Hi, Iām Jerin J. Falcon
I spent twenty-seven years in tribal, state, and federal law enforcement, retiring in 2024 as Deputy Associate Director of the Bureau of Indian Affairs Office of Justice Services. In that role, I oversaw drug enforcement and major crimes investigations across Indian Country, supporting operations on more than twenty-five reservations in thirteen states.
My career spans the justice system from the ground level to senior federal leadership. I began in county corrections and tribal policing before moving into federal law enforcement as a road officer. I later became a Special Agent, investigating violent crime and working undercover narcotics on an FBI Safe Trails Task Force. I served twice as a Special Agent in Charge, leading complex investigations involving drug trafficking, violent crime, and interagency coordination.

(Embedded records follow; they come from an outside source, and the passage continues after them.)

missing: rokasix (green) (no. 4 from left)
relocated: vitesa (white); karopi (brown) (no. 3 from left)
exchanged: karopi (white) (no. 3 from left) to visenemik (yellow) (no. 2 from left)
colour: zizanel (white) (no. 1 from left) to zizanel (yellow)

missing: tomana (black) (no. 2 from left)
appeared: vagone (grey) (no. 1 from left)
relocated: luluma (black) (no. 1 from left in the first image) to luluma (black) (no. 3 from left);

I am an enrolled member of the Turtle Mountain Band of Chippewa Indians. That lived connection to Indian Country has informed my work throughout my career, particularly at the intersection of federal authority, tribal sovereignty, and public safety.

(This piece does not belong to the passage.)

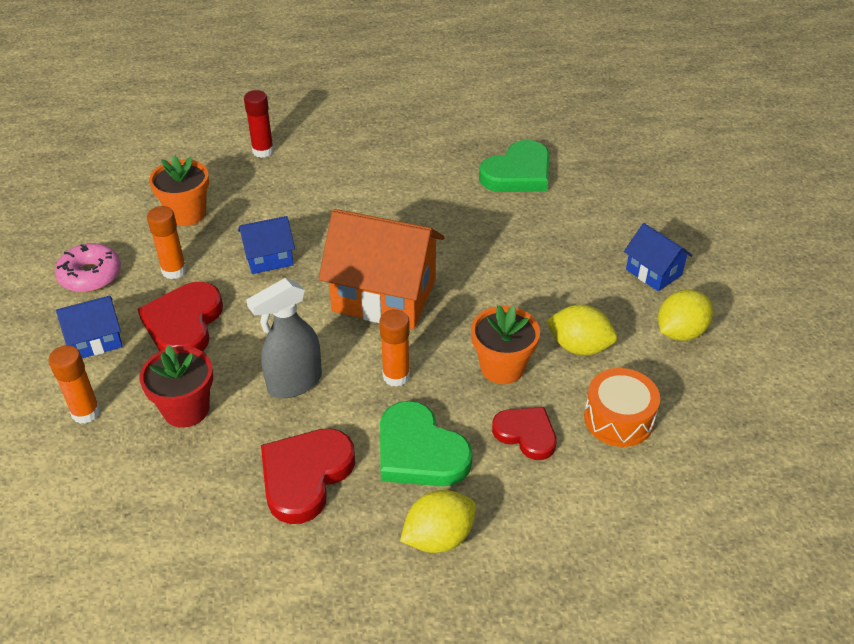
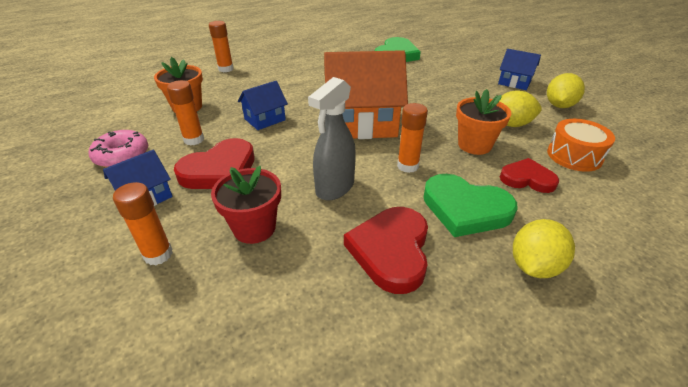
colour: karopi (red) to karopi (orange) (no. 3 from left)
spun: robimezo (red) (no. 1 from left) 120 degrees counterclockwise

I am a graduate of Minot State University, the U.S. Indian Police Academy, the Federal Law Enforcement Training Center (FLETC), and a veteran of the U.S. Army National Guard. Today, I consult selectively on Indian Country law enforcement issues, train federal employees on leadership and retirement transitions, and write thriller fiction grounded in real investigative experience. My writing on federal leadership has appeared in Government Executive.
My Approach
I believe in servant leadership. When you step into a supervisory role, your job changes. You are no longer there to be the expert. You are there to clear obstacles, develop your people, and take responsibility when things go sideways. There are no gotchas. We actually want people to succeed. When they do, you succeed.
After twenty-seven years watching colleagues come and go, I learned something that surprised me. The organization keeps moving after you leave. That is not sad. It is freeing. It means you can delegate, train people properly, take real vacations, and stop carrying everything yourself.

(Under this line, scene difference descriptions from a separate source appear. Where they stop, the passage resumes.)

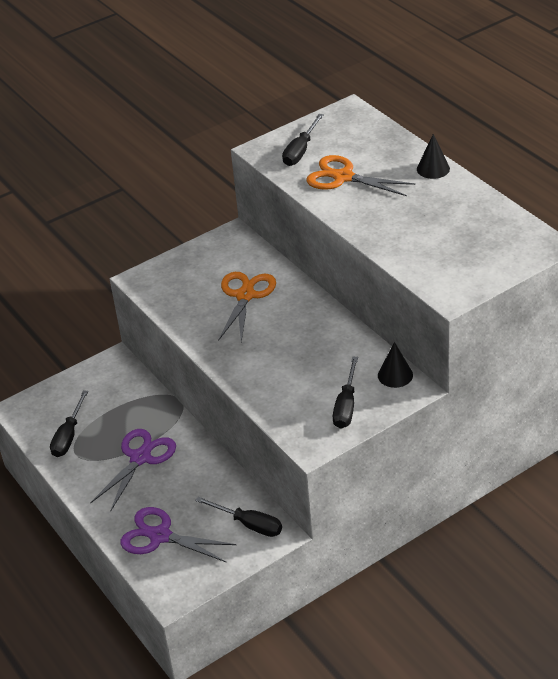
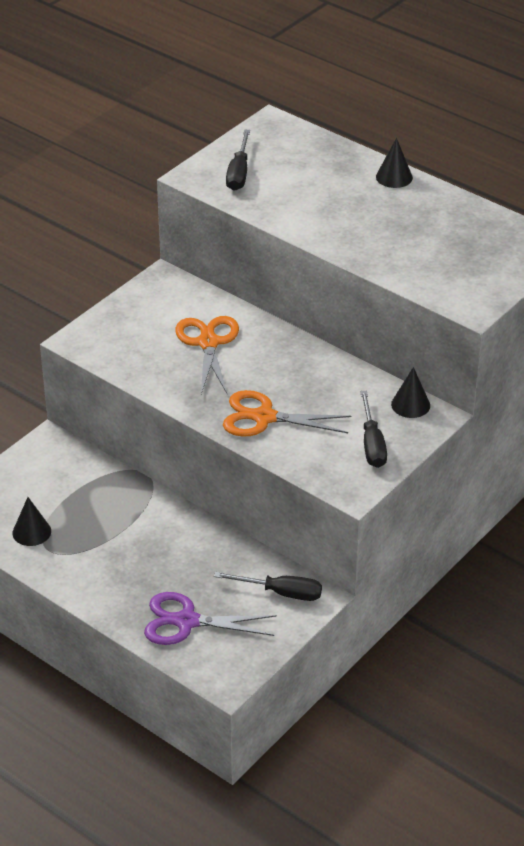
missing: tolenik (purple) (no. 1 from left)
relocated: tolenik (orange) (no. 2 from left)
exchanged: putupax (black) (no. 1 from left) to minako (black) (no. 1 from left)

I have written about these ideas for Government Executive and trained hundreds of federal supervisors and executives across DOI and DOJ. The principles are not complicated. The hard part is doing them consistently.
Simple ideas
Show up for your people. Tell them the truth. Give them what they need to succeed. Then get out of the way.
Lasting impact
The best leaders I have known did not build empires. They built people who went on to lead well themselves.